ブラジル、5月過ぎは様子見モードへ | ピクテ投信投資顧問株式会社

ブラジル、5月過ぎは様子見モードへ 中南米

ブラジル経済は過去のマイナス成長から、17年にはプラスに転じています。ただ、GDP(国内総生産)成長率を前期比で見ると回復が鈍い面も見られます。利下げを続けたいところですが、様子見が必要な理由も見られます。  

ブラジル中銀 :3月に続き5月も利下げを示唆、その後は当分様子見

ブラジル中央銀行は2018年3月29日、インフレ・レポートを公表しました。金融政策委員会(Copom、3月20~21日開催分)後の声明、27日の議事録に続き金融政策の今後を占う公表資料が出揃いました。

ブラジル中銀は3月のCopomで政策金利 (Selic)の誘導目標を0.25%引き下げ6.50%としました。また、公表資料によると、①ブラジル中銀は次回5月会合での追加利下げ、②翌会合(6月)からは当分、それまでの緩和効果を評価(様子見)するため政策金利を据え置くと述べています。

どこに注目すべきか: Copom、様子見、大統領選挙、構造改革

ブラジル経済は過去のマイナス成長から、17年にはプラスに転じています(図表1参照)。ただ、GDP(国内総生産)成長率を前期比で見ると回復が鈍い面も見られます。利下げを続けたいところですが、様子見が必要な理由も見られます。

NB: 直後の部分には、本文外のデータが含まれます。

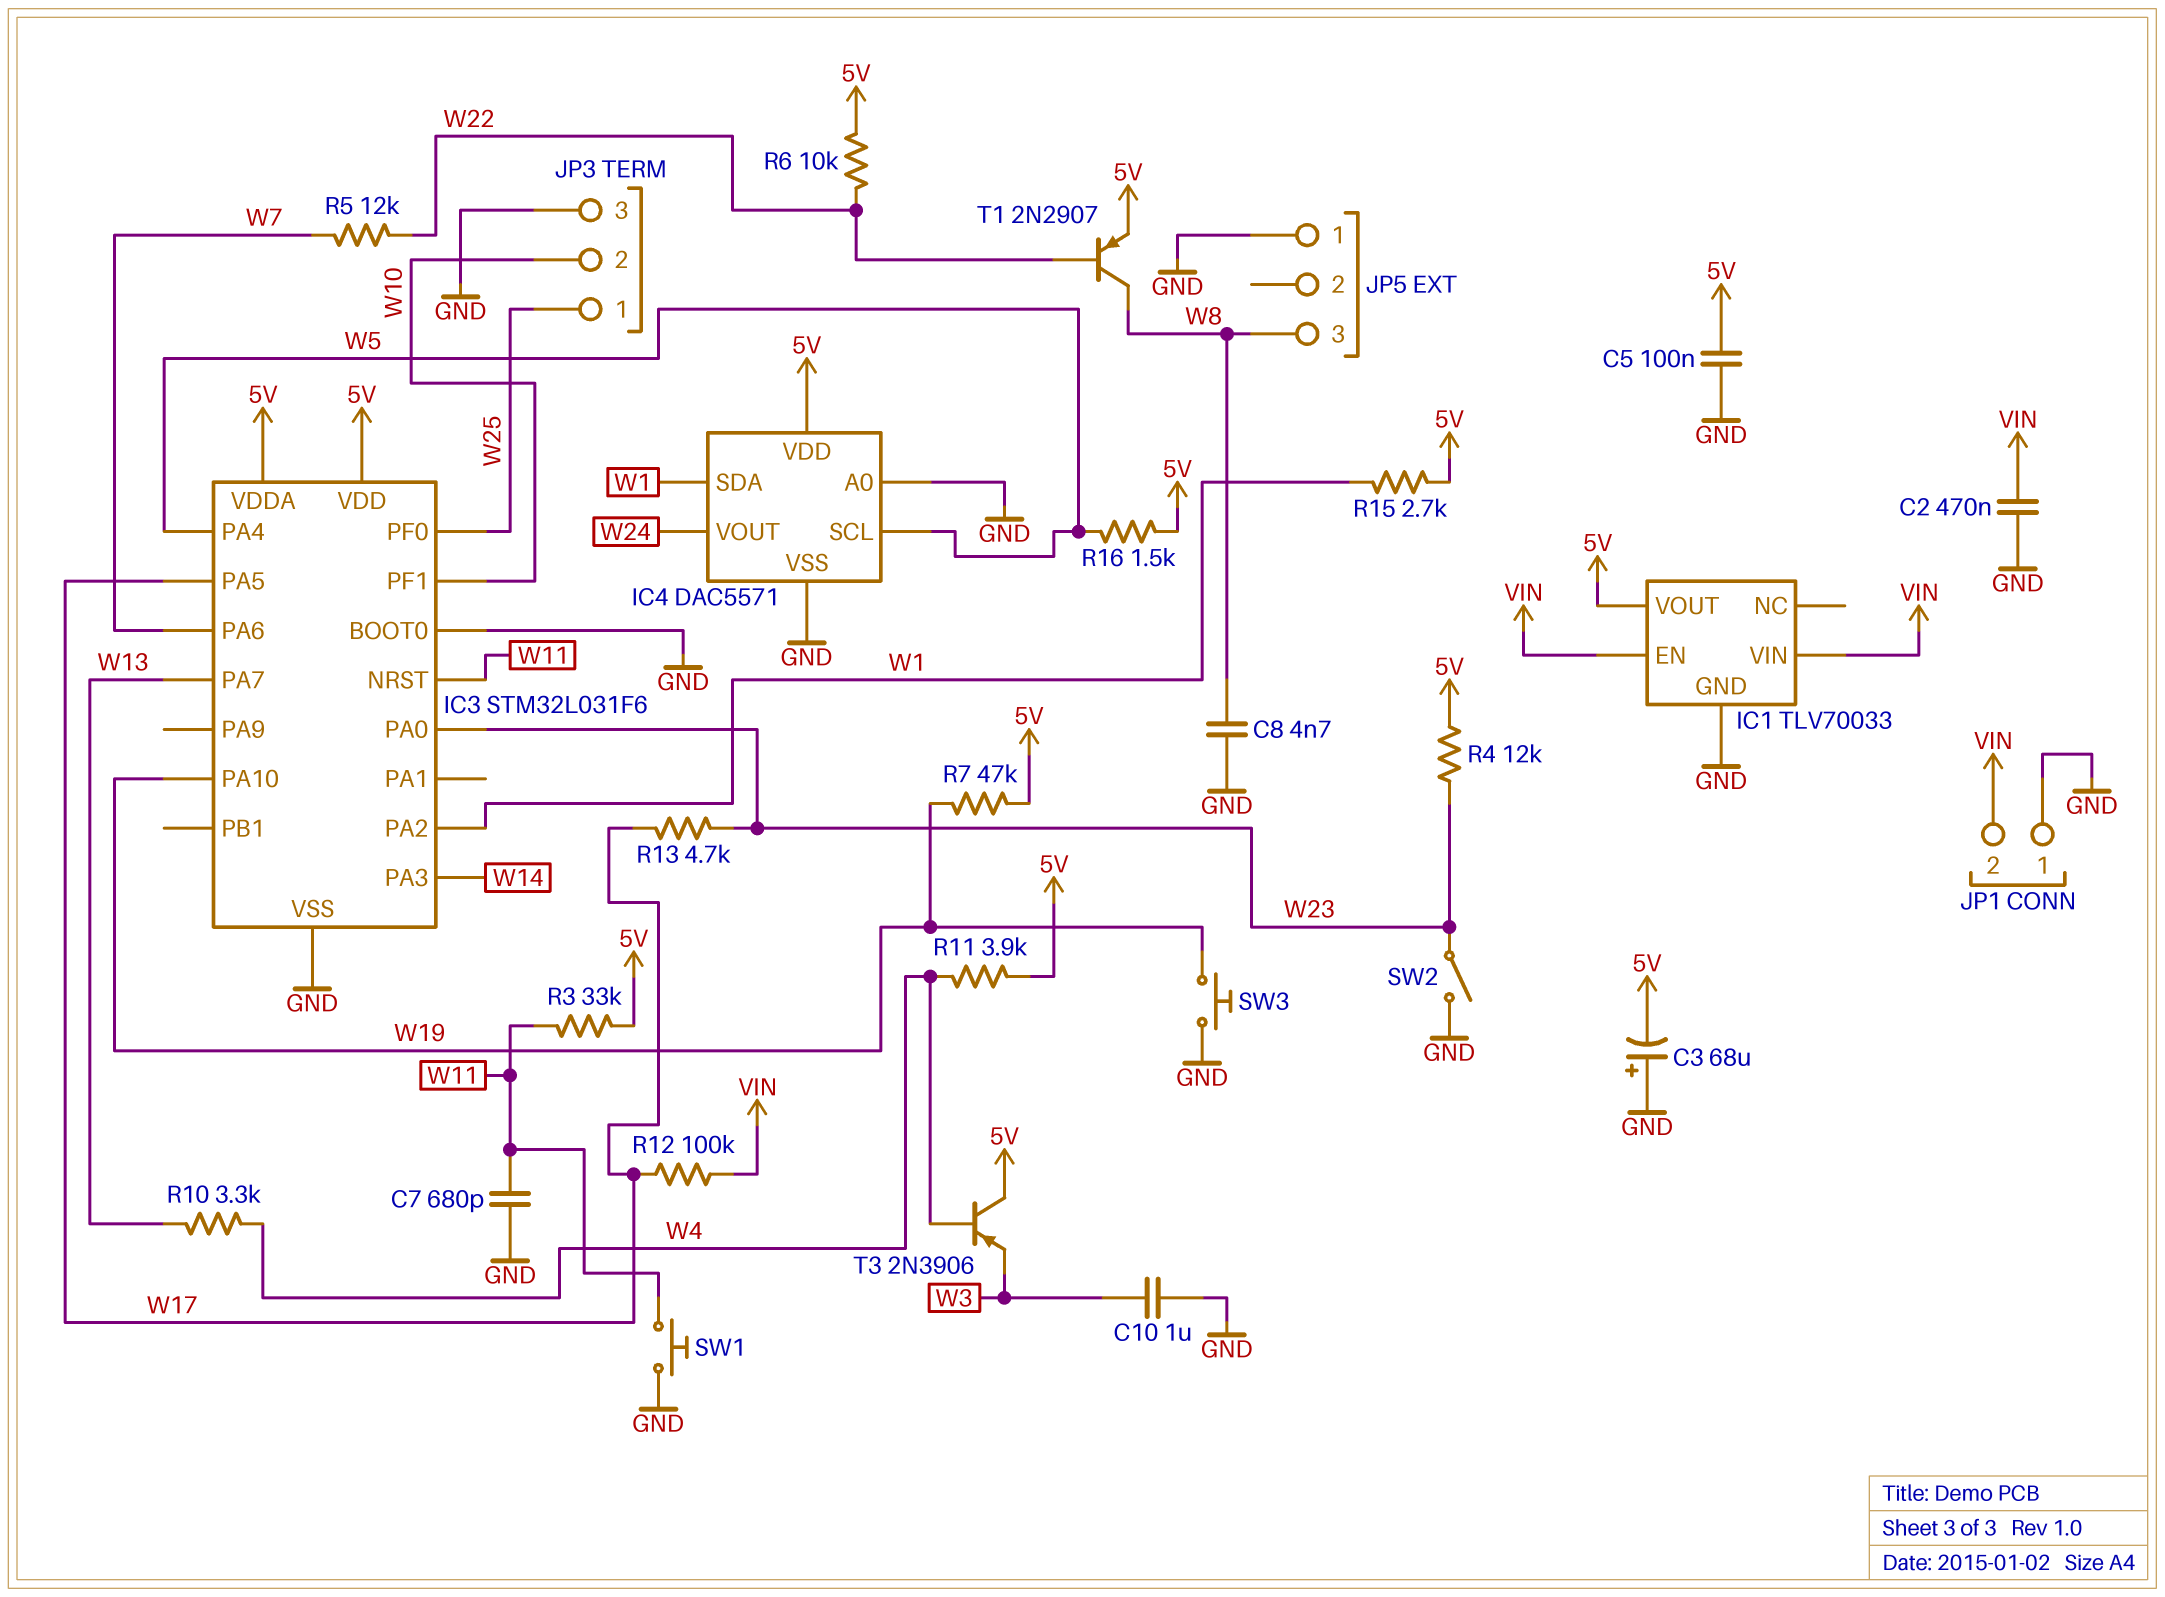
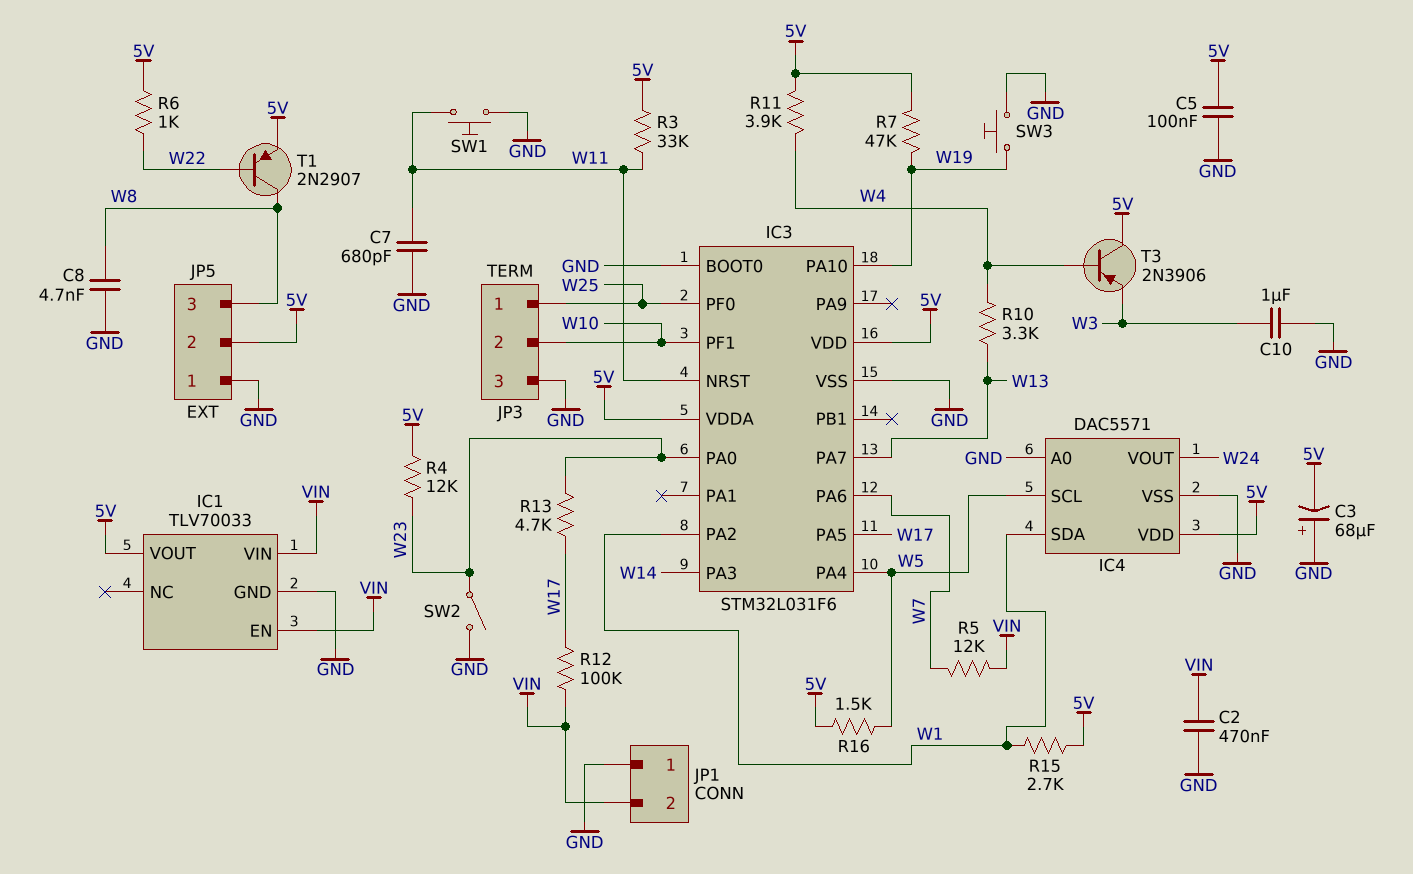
JP5 pin 2: none -> 5V
R5: 12k (W7, W22) -> 12k (VIN, W7)
R6: 10k (5V, W22) -> 1k (5V, W22)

まず、ブラジルの経済状況を振り返ると、食料価格の下落や通貨安定もあり、ブラジル中銀の想定以上にインフレ率が低下、利下げ余地が生まれました。実質金利が高いブラジル経済にとっては恵みの雨とも見られます。しかし、インフレ率を押し下げてきた要因は減りつつあり、ブラジル中銀も来年のインフレ率を4%台と見込んでいます。いったん、インフレの動向を見守る時期とも思われます。
特に、ブラジルの消費が回復した背景はインフレ率低下による実質所得の改善との見方もあるだけに、インフレ動向にいっそう注視が必要です。

次に、米国の金融政策の先行き(利上げペース)が不透明なことも、様子見の理由と思われます。

最後に、懸念材料でもあるのが大統領選挙を控え、政治動向が不透明なことです。10月の大統領選挙に予想される顔ぶれでは左派のルラ元大統領の支持率が首位ですが、ルラ氏は汚職疑惑のため出馬も危ぶまれています(図表2参照)。
その場合、ボウソナロ下院議員が有力ですが、同議員は右派でルラ氏と政策は正反対です。
なお、現職のテメル大統領は不支持が8割超と不人気です。テメル大統領はいくつかの構造改革で実績を示しましたが、改革の本丸(ただ大衆に不人気)の年金改革は頓挫、選挙まで持ち越されそうな情勢です。

回復傾向のブラジル景気をさらに上昇させるには投資の加速が特効薬と見られますが、顔ぶれさえ見えない政治動向では、投資も、金融政策も当面、様子見となりそうです。